B) In the course of the assessment proceedings, the assessing officer also noted that the assessee claimed to have received corpus donation from one J through a pay order. Having regard to the relevance of the corpus donations in the assessment of a trust, the assessing officer issued notice under Section 131 and got the statement of J recorded by the Additional Director of Income Tax (Exemptions). The assessing officer, on the basis of the statement of J, invoked the provisions of Section 68 of the Act and added the amount of donation as the assessee’s income. A similar addition was made in respect of another corpus donation claimed to have been received from one P Jain through an account payee cheque; the said donor failed to appear before the AO in response to the notice issued under Section 131.
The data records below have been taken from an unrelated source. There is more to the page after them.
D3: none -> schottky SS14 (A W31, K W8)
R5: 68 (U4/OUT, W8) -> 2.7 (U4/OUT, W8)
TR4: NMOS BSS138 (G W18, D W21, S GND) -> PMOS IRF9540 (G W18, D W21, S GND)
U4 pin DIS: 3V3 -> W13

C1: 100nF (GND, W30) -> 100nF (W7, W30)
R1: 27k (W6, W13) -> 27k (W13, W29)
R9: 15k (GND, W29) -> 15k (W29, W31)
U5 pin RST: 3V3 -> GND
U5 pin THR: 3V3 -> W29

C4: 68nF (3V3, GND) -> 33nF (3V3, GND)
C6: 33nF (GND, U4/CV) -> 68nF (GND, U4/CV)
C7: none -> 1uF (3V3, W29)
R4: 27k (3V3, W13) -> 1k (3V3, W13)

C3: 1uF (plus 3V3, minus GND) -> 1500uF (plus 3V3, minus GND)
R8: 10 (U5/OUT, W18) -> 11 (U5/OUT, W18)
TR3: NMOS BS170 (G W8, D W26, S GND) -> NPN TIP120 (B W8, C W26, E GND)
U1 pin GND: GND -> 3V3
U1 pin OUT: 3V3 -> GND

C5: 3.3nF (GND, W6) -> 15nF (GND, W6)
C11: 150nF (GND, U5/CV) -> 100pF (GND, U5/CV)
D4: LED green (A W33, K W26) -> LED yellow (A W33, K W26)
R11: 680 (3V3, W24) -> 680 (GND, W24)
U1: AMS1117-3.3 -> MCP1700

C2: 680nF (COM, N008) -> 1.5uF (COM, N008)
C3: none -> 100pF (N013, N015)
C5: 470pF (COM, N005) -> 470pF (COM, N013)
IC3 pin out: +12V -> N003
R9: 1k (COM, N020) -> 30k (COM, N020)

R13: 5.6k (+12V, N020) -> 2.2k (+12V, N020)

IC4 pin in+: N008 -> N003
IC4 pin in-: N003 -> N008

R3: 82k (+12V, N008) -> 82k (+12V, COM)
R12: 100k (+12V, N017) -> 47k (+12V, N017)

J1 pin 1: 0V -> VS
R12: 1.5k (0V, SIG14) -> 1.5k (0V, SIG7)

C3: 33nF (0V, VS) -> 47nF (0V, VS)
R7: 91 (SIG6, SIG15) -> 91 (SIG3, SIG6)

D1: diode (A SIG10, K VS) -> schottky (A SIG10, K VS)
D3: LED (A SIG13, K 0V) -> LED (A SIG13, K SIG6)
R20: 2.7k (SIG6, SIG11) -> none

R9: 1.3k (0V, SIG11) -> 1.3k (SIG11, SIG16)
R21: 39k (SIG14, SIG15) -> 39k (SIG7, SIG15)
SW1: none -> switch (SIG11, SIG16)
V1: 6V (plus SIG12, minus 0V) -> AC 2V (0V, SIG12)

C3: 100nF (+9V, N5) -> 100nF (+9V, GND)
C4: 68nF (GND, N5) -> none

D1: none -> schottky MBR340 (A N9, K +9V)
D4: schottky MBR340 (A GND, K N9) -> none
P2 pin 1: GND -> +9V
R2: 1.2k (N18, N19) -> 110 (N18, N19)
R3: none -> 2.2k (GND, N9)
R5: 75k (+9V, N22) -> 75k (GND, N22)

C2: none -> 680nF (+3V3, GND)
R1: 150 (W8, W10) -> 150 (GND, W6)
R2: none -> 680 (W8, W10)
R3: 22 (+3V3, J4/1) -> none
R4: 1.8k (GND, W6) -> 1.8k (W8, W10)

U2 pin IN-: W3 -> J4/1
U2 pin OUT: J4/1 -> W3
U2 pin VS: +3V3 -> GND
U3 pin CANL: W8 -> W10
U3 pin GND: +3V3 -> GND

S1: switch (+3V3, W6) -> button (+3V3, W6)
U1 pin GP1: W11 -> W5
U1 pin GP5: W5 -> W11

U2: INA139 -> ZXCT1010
C) In the course of the assessment proceedings the assessing officer found a debit balance in the name of a Charitable Educational Society. It was explained that the said society was a charitable institution established in the State of Chhattisgarh by the trustees of the assessee. It was formed as a separate institution as the assessee desired to establish a private university in the State of Chhattisgarh whose laws did not permit any institution outside the State to establish any university in the State. According to the assessee, the said society was formed only with the object of establishing a university in Chhattisgarh, which was in conformity with the objects of the trust. It was thus explained that the advancing of the money to the said society without charging any interest did not in any manner violate the provisions of Section 13(1)(c)(ii) of the Act. Detailed written submissions were also filed before the assessing officer together with the correspondence with the government of Chhattisgarh in order to show that the debit balance in the account of the society was not any interest free advance and therefore there was no question of any application of the income or property of the trust directly or indirectly for the benefit of any prohibited person. The assessing officer did not accept the explanation and held that the Trust was not entitled to the exemption.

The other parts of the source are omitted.